Technology can be intimidating, frustrating, and overwhelming. It constantly changes and new developments are coming all the time! Devices, websites, and theories change exponentially and innovators need to be able to adapt and transfer their skills from one tool to the next. There is no flow chart, step by step directions, or guide that is available today. This frustrates people. It really frustrates educators who have become dependent upon the aforementioned guides. The ugly truth is that educators are perfectionist and the fear of making a mistake, not having complete control over a lesson, or even experiencing failure can be paralyzing.
What can we do to make educators more willing to become early adopters and innovators in their classrooms? First and foremost, we must give them time to explore in a safe and nonthreatening environment. Sadly, in some districts this never happens. Instead educators get a 15 minute intro to a tool during a faculty meeting or an inservice training and then are expected to muddle through a trial of the tool live, in front of an audience of students. No pressure there!
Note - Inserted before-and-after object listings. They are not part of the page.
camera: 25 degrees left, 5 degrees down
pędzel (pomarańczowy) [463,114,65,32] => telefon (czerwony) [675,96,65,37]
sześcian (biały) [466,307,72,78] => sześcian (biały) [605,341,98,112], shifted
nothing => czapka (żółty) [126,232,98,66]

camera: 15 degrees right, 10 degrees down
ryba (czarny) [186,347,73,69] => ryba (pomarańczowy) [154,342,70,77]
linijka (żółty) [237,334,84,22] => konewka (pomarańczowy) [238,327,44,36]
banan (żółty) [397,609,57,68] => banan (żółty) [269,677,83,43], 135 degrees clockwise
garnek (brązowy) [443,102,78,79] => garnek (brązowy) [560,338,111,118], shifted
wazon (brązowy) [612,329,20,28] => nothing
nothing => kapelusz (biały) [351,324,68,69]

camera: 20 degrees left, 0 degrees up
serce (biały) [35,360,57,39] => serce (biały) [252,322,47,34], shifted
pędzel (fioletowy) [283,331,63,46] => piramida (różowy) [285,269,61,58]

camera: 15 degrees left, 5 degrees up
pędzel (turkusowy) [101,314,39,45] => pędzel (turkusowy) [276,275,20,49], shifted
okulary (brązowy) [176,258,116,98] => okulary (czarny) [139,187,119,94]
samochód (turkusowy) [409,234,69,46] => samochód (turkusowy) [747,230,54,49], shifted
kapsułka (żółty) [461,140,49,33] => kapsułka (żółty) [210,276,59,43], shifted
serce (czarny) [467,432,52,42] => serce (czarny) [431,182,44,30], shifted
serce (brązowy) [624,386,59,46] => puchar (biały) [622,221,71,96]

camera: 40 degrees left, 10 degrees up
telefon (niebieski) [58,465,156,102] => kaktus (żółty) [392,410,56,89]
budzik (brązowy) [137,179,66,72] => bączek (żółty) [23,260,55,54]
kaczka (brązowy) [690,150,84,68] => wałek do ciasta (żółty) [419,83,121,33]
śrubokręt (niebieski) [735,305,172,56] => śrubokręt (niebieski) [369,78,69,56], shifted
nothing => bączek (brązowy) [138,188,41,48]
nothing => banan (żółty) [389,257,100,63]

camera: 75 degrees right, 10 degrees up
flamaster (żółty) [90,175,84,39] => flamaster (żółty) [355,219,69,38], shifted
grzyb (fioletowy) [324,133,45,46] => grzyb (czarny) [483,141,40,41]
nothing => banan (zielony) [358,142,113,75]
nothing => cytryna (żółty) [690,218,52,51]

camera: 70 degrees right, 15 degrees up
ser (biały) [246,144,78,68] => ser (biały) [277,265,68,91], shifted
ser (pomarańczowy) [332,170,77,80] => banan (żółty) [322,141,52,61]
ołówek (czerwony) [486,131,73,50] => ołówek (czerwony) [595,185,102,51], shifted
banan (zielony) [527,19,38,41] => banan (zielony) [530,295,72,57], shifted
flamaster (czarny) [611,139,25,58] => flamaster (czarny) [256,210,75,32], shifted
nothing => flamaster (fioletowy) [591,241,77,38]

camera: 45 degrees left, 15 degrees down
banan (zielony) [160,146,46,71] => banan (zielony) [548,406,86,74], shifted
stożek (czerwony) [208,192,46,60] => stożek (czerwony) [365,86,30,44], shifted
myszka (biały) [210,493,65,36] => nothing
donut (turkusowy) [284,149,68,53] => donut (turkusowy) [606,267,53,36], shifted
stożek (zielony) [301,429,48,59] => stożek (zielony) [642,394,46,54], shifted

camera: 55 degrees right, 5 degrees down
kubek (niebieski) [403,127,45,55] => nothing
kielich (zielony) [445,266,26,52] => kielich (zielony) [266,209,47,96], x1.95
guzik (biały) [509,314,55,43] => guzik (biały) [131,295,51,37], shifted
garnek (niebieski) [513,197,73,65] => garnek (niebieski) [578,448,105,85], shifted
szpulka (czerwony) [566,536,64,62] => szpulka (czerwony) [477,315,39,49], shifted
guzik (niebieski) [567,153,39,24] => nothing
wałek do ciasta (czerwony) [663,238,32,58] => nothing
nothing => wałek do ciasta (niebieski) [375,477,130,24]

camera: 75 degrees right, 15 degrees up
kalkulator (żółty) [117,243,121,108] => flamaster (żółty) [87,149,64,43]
Second, we must offer differentiated trainings, courses, and staff development that will allow educators to obtain professional development at their level of need. If educators are continually thrown into cookie cutter, one-sized-fits-all, trainings they will either be bored and gain nothing or be overwhelmed and frustrated by the pace of the workshop. Nothing helps an educator transfer from a novice to an innovator more than differentiating and meeting them at their level of readiness. We do it for our students, why do we refuse to differentiate for educators willing to try new tools when given the training they need?
When an educator sees a menu of technology workshops available for professional development differentiated by interest and readiness, technology training suddenly has greater buy in than ever before. If I am tech savvy I can apply and explore tools which I am familar with or perhaps explore new tools, projects, and methods to alter my lessons to move up the SAMR model. If I am a tech newbie, or tech intimidated put me in a level 1 workshop and allow me to doggy paddle into a new tool, teach me what the SAMR model is, or let me learn how to develop a PLN and explore the learning I can do online.
Taking a technology course is always an option too. However, there is always the fear of getting in over one’s head. Explore your options. There are a lot of courses designed for beginners.
Sometimes, your first baby step leads to an unexpected journey into technology innovation. So whether it’s a training, a course, or a new tool… take that first step!